BAB 4. MAKAN SIANG YANG TIDAK DIRENCANAKAN

Di sebuah kafe yang tenang di sudut kota, Laksmi dan Jaka duduk di meja yang terpisah, tetapi terlalu dekat untuk kenyamanan mereka sendiri. Mereka terjebak dalam situasi makan siang bersama, sebuah peristiwa yang diatur oleh rekan kerja mereka, Sarah, yang sepertinya memiliki rencana tersendiri untuk mendamaikan hubungan yang tegang di antara mereka.
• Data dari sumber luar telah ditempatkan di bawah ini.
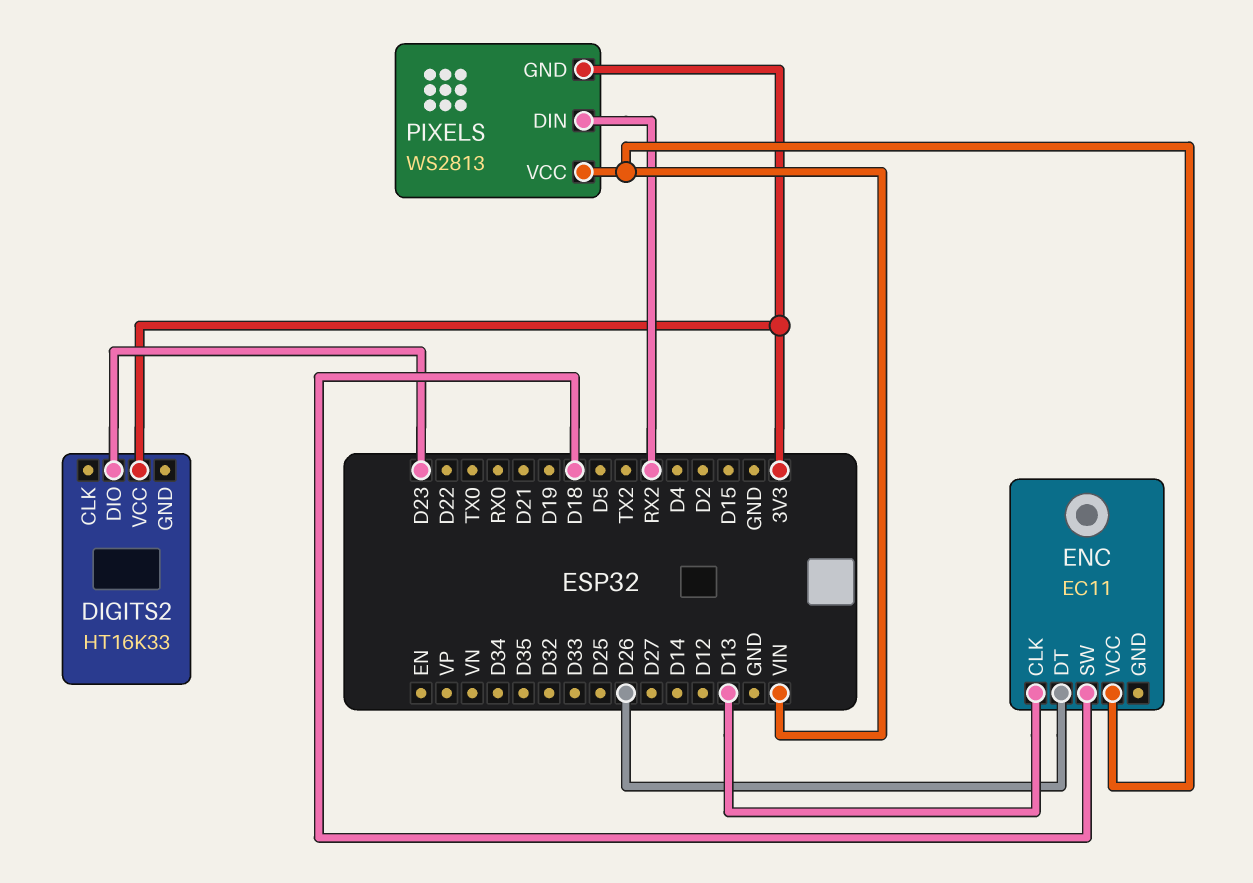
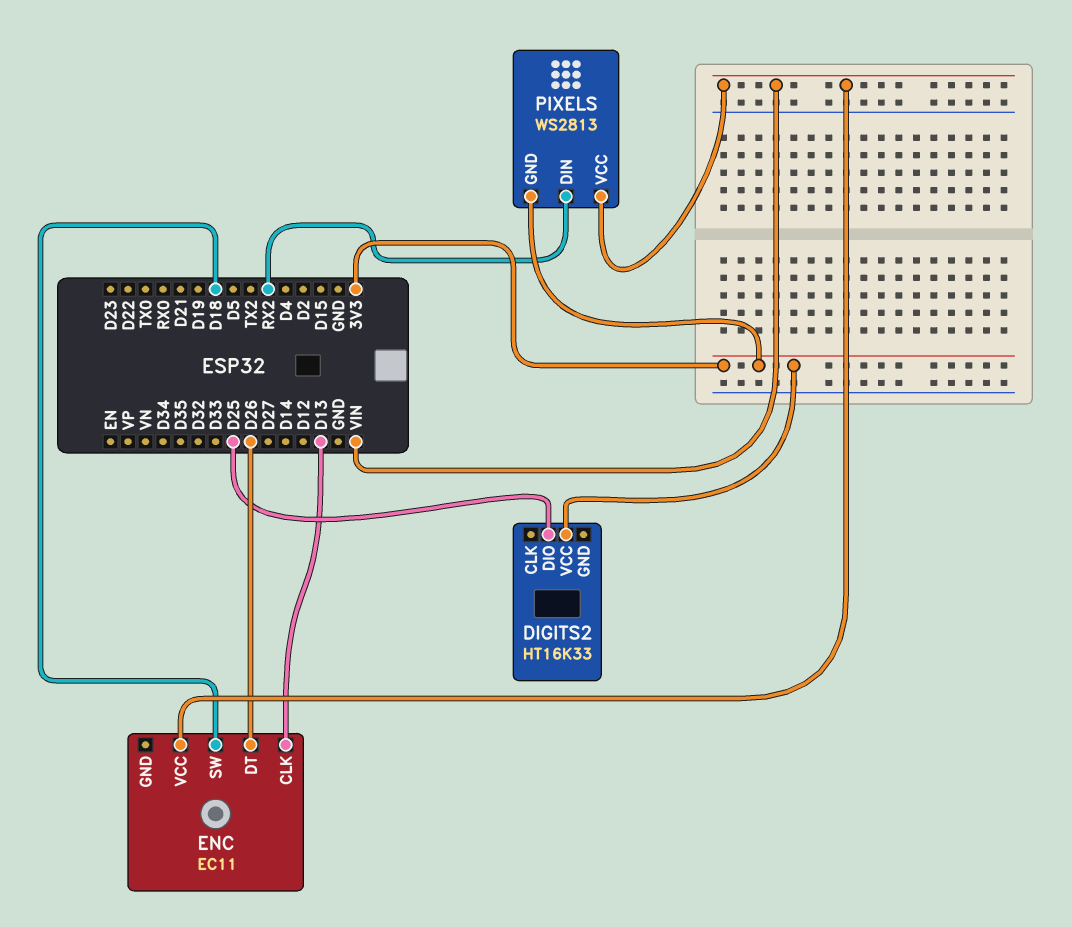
DIGITS2 pin DIO: D23 -> D25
Laksmi duduk dengan anggun di satu sisi meja, mengaduk-aduk salad di piringnya dengan gerakan yang cermat, mencoba untuk fokus pada makanannya daripada pada kehadiran Jaka di seberangnya. Dia merasa tegang dan canggung, tidak yakin apa yang harus dia katakan atau bagaimana dia harus bertindak di sekitar mantan suaminya.

Di sisi lain meja, Jaka merasa sebaliknya—ia tidak dapat menghindari pandangan matanya yang terus memandang Laksmi. Dia mencoba menemukan cara untuk memecah keheningan yang tidak nyaman di antara mereka, tetapi setiap kali dia berpikir untuk membuka mulut, kata-kata itu terasa berat dan tidak pantas.
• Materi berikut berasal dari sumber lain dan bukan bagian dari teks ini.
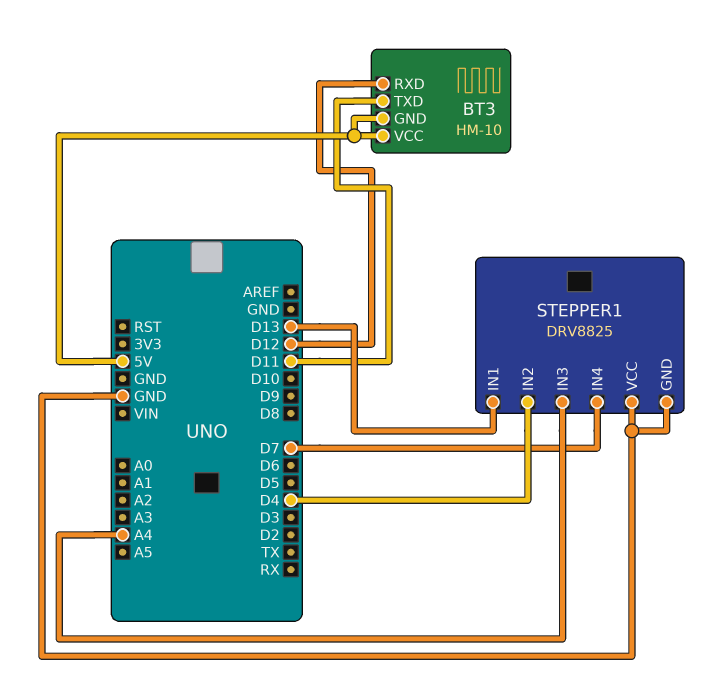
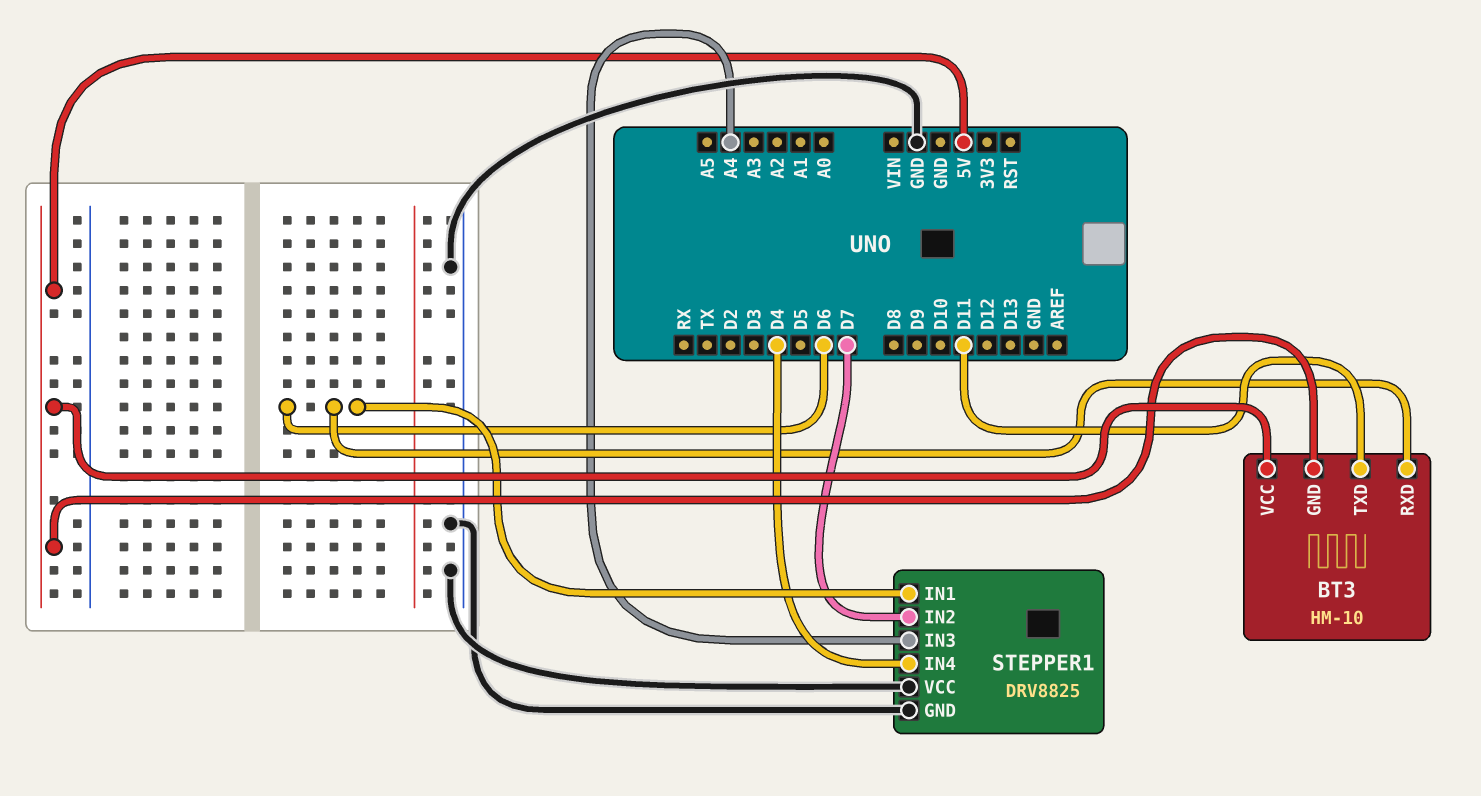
BT3 pin RXD: D12 -> D6
STEPPER1 pin IN1: D13 -> D6
STEPPER1 pin IN2: D4 -> D7
STEPPER1 pin IN4: D7 -> D4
Sarah, yang duduk di samping Laksmi, mencoba menciptakan percakapan ringan. "Jadi, bagaimana perasaan kalian setelah sidang kemarin?" tanya Sarah dengan senyum ramah.

Laksmi menjawab dengan hati-hati, "Ini adalah pengalaman yang menguras energi, tapi saya senang dengan hasilnya." Dia mencoba tersenyum, meskipun perasaan tegangnya masih terasa jelas.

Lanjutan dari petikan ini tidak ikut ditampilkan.